Ahh. Very true. A possible solution, just not a nice one.

wrapping entire pipeline in a single monolithic function is impractical and/or impossible from a code structure/modularization perspective.

Under what circumstance would the pipeline not go into a single function? Your program has to eventually converge in main, so at some point it is going to end up in a single function. The only scenario where this can't happen is if the pipeline is split over multiple processes, in which case you just have to re-read the configuration file and dispatch to the correct type.

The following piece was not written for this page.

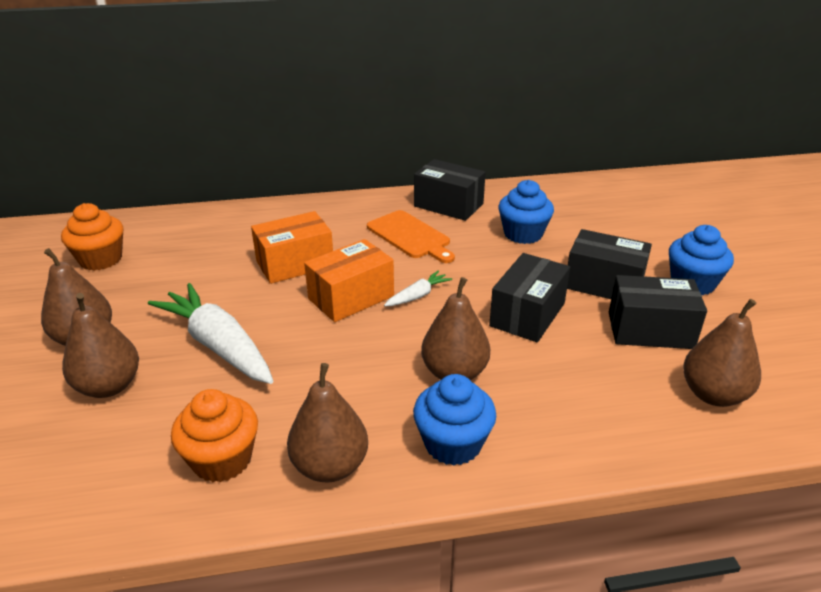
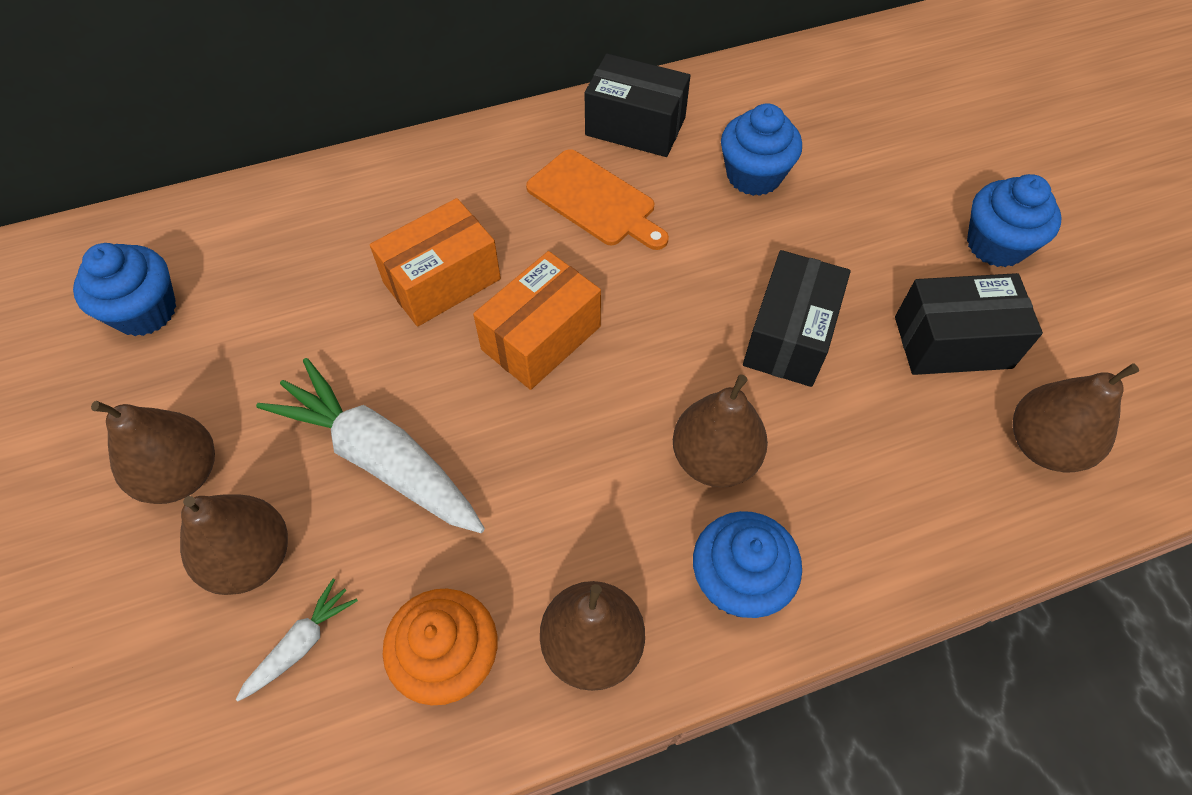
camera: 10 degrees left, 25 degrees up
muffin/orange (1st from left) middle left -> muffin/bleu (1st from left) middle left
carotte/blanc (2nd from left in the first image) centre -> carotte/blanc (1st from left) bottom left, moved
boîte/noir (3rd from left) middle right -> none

Also, in case you want to parametrize over the entire_calculation it's possible to use a trait as a kind of generic function:

trait CalculationFn<Args> {
    type Output;
    fn call_calculation<F: ComplexFloat>(self, args: Self::Args) -> Self::Output;
}

struct Calculation1;
impl CalculationFn<()> for Calculation1 {
    type Output = Result<(), Error>;
    fn call_calculation<F: ComplexFloat>(self, args: Self::Args) -> Self::Output {
        /* ... */
    }
}

struct Calculation2;
impl CalculationFn<()> for Calculation2 {
    type Output = Result<(), Error>;
    fn call_calculation<F: ComplexFloat>(self, args: Self::Args) -> Self::Output {
        /* ... */
    }
}

fn dispatch_calculation<C: CalculationFn<(), Output=Result<(), Error>>>(config: &Config, calculation: C) {
    match config.potential_type {
        Real => C::call_calculation::<f64>(config),
        Complex => C::call_calculation::<Complex64>(config),
    }.expect("calculation failed");
}

fn main() {
    let config = read_config(/* ... */);
    match config.which_calculation {
        First => dispatch_calculation(&config, Calculation1),
        Second => dispatch_calculation(&config, Calculation2),
    }
}

I probably didn't convey the thrust of my message clearly. What I was really getting at is it'd be nice if there was an ergonomic way to create proxies/delegates/wrappers/etc. For a computation tree like this, yeah, you can root it at a function like yours and arrange for the generic type to not escape through a return type. But that's quite limited and forces certain structure. I'm more interested in how to make the enum example I mentioned easier/more ergonomic as it doesn't require any particular code arrangement.

The axis along which this definitely doesn't scale is multiple config type inputs, imagine you had an input value in the config file that could be either a f64 or Complex64

match (config.potential_type, config.input.parse::<RealOrComplexValue>()) {
    (Real, RealValue(val))       => entire_calculation::<f64, f64>(val),
    (Complex, RealValue(val))    => entire_calculation::<Complex64, f64>(val),
    (Real, ComplexValue(val))    => entire_calculation::<f64, Complex64>(val),
    (Complex, ComplexValue(val)) => entire_calculation::<Complex64, Complex64>(val),
}.expect("calculation failed");

You could recover O(n) LOC scaling by defining a series of functions instead of doing it all in one match, but that comes with it's own mental overhead

1 Like

Another option is to just define an enum Array { Real(Vec<f64>), Complex(Vec<Complex64>) } and deal with everything dynamically. Only bother with static dispatch for parts that are performance sensitive.